SLCHOKER = {2 / (SHEATR + 1)}
^ {SHEATR / (SHEATR-1)} (27a)
SLCHOKEH = {− 2 / (SHEATR + 1)}
^ {-SHEATR / (SHEATR-1)} (27b)
These choke determination threshold values SLCHOKE and SLCHOKEH calculate the limit value for choking.

  If it is difficult to calculate each power of (27a) right side and (27b) right side in step 108, the calculation results of equations (27a) and (27b) are used as the minimum choke determination threshold value SLCHOKEL table and maximum choke determination. The threshold value SLCHOKEH table may be stored in advance in the memory of the engine controller 31 and obtained by searching the table from the specific heat ratio SHEATR of the inert gas.

  In step 109, it is determined whether or not the intake / exhaust pressure ratio PINBYEX is within the range of not less than the minimum choke determination threshold value SLCHOKEEL and not more than the maximum choke determination threshold value SLCHOKEH, that is, not in the choke state. If the intake / exhaust pressure ratio PINBYEX is within the range, it is determined that there is no choke, and the routine proceeds to step 110 where the choke determination flag CHOKE (initially set to zero) = 0.

  If the intake / exhaust pressure ratio P1NBYEX is not within the range, it is determined that choke is present, and the routine proceeds to step 111 where the choke determination flag CHOKE = 1.

  When the setting of the supercharging determination flag and the choke determination flag is thus completed, the process returns to FIG. 17 and the following four cases are performed in steps 86 to 88.

<1> When supercharging determination flag TBCRG = 0 and choke determination flag CHOKE = 0 <2> When supercharging determination flag TBCRG = 0 and choke determination flag CHOKE = 0 <3> Supercharging determination flag TBCRG = 0 and choke When determination flag CHOKE = 1 <4> When supercharging determination flag TBCRG = 1 and choke determination flag CHOKE = 0 When the above <1>, the routine proceeds to step 89 and overlaps when there is no supercharging and no choke If the average blown back inert gas flow rate MRESOLtmp1 is <2>, the process proceeds to step 90, and the blown back inert gas flow rate MRESOLtmp2 during the overlap when there is no supercharging and choke is present is step 91 when <3>. Go on to overlap when there is supercharging and no choke The average blowback inert gas flow rate MRESOLtmp3 in the case of <4> is advanced to step 92 to calculate the blowback inert gas flow rate MRESOLtmp4 with supercharging and with choke, respectively. Move to active gas flow rate MRESOLtmp.

Here, calculation of the inert gas flow rate MRESOLtmp1 during the overlap when there is no supercharging and no choke will be described with reference to the flow of FIG. 19. In step 121 of FIG. 19 (subroutine of step 89 in FIG. 17), step 73 in FIG. , 75, the gas constant REX of the inert gas, and the pressure PEVC when the exhaust valve of the combustion chamber 5 is closed are read.

  In step 122, based on the gas constant REX of the inert gas and the temperature TEVC at the exhaust valve closing timing of the combustion chamber 5 read in step 81 of FIG. 17, a density term MRSOLD used in a gas flow rate calculation formula described later. Is calculated by the following equation.

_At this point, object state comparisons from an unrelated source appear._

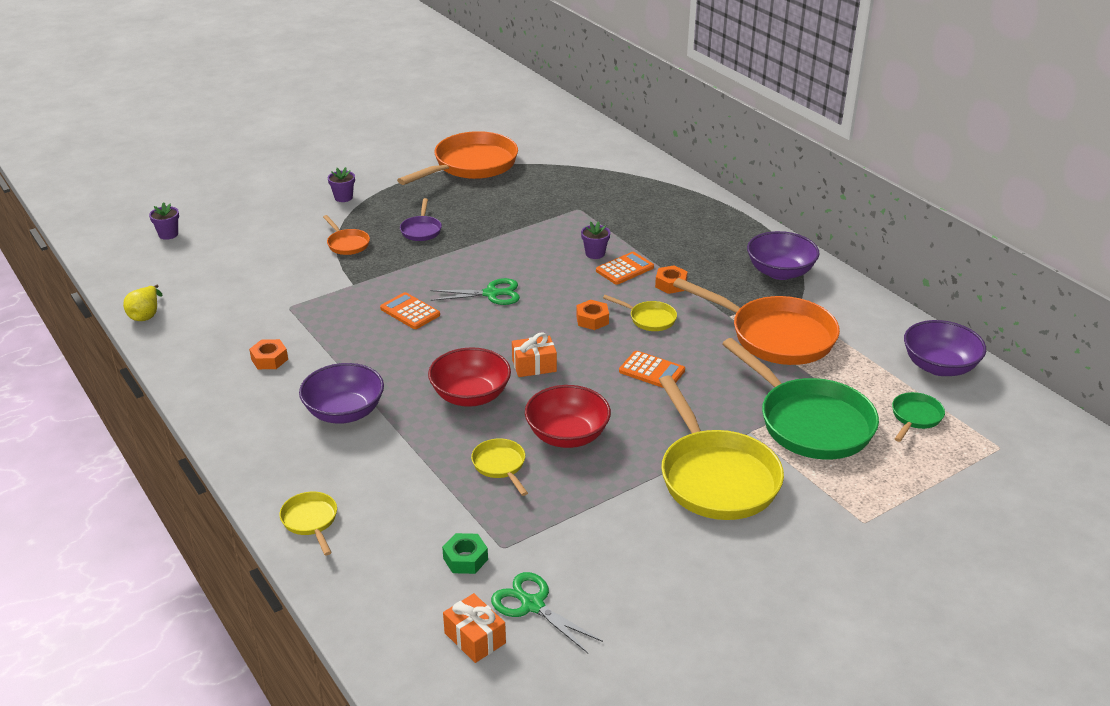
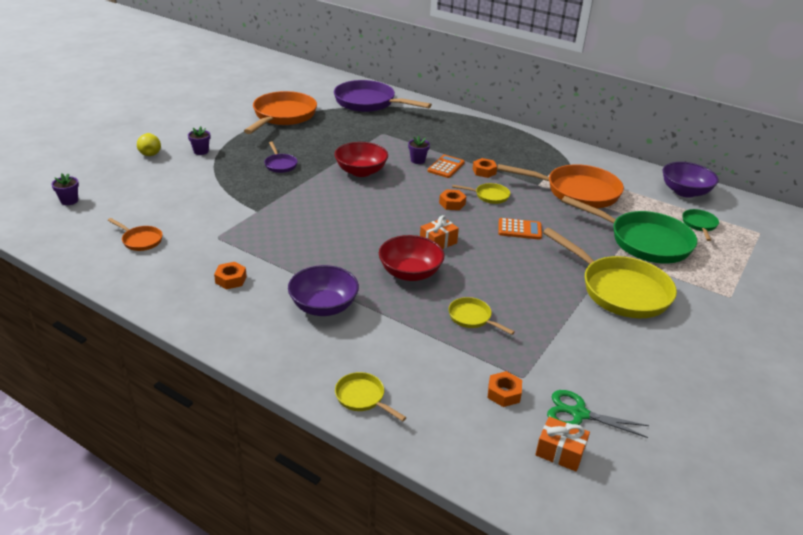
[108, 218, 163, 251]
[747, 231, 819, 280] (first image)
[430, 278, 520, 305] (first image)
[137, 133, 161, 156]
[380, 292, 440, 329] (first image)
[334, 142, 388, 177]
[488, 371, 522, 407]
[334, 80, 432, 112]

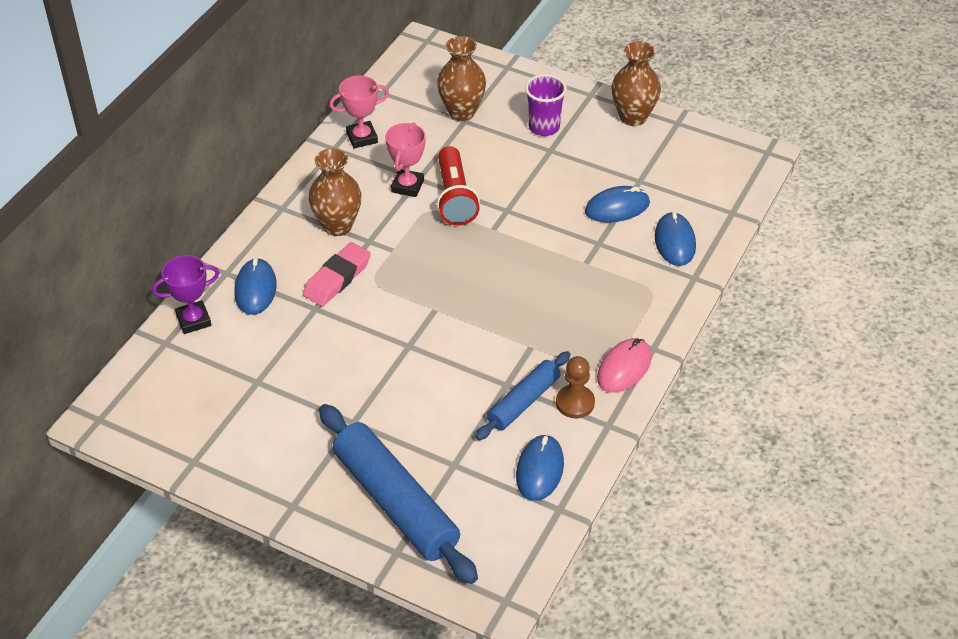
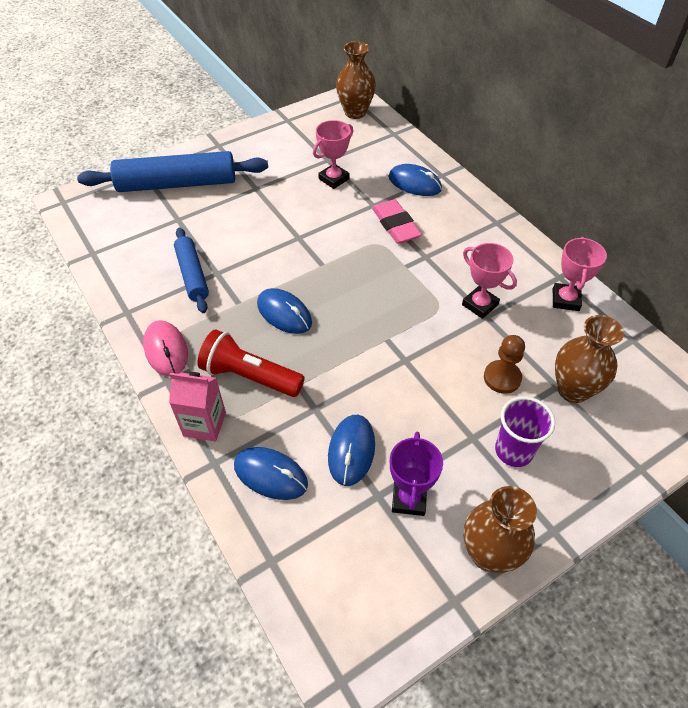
[197, 329, 305, 397]
[336, 41, 376, 119]
[390, 432, 443, 516]
[484, 335, 525, 394]
[257, 288, 312, 334]
[313, 120, 353, 189]
[169, 372, 226, 441]

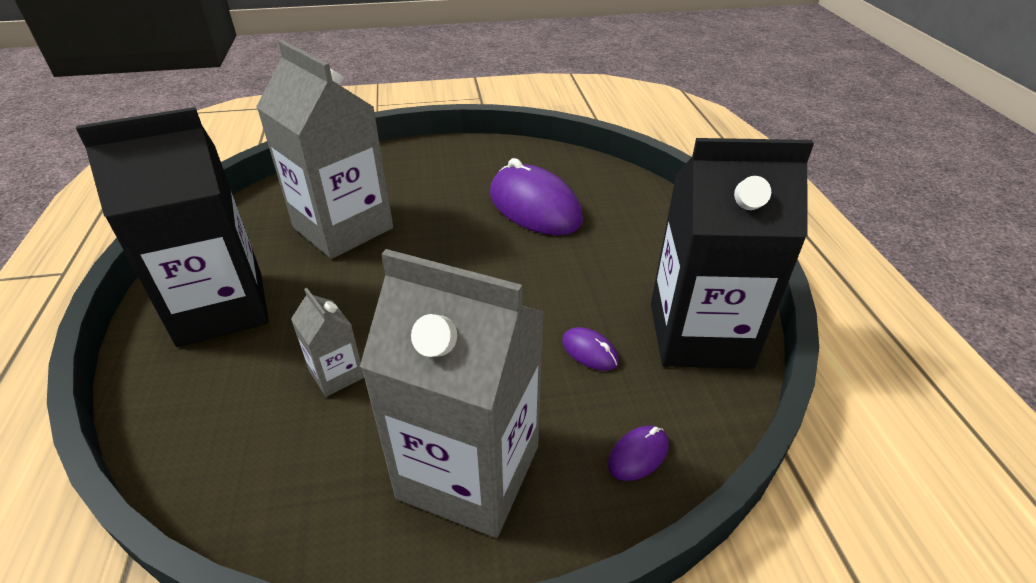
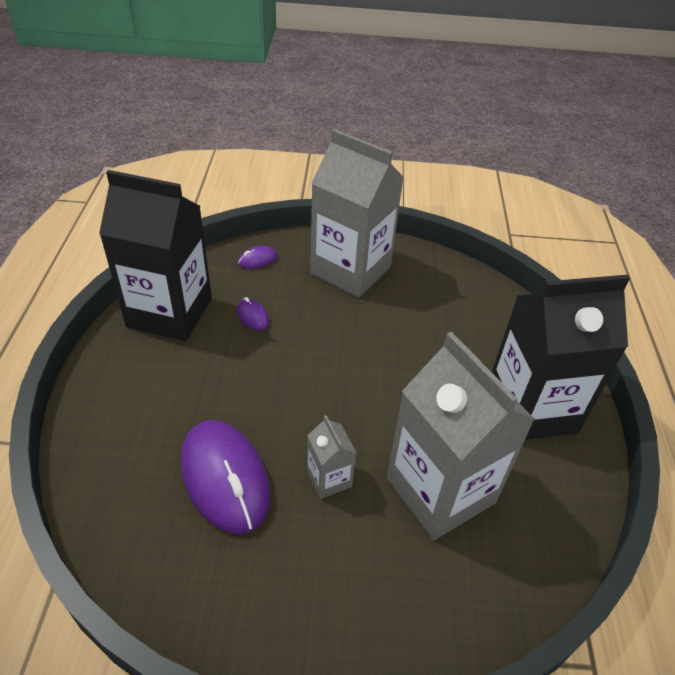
[307, 415, 356, 499]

MRSOLD = SQRT {1 / (REX × TEVC)} (28)
Here, “SQRT” on the right side of equation (28) is a function that calculates the square root of the value in the parenthesis on the right.

  If the square root of the density term MRSOLD is difficult to calculate, the calculation result of equation (28) is stored in advance in the memory of the engine controller 31 as a map, and the gas constant REX and the temperature of the combustion chamber 5 at the exhaust valve closing timing are stored. You may obtain | require by searching the map from TEVC.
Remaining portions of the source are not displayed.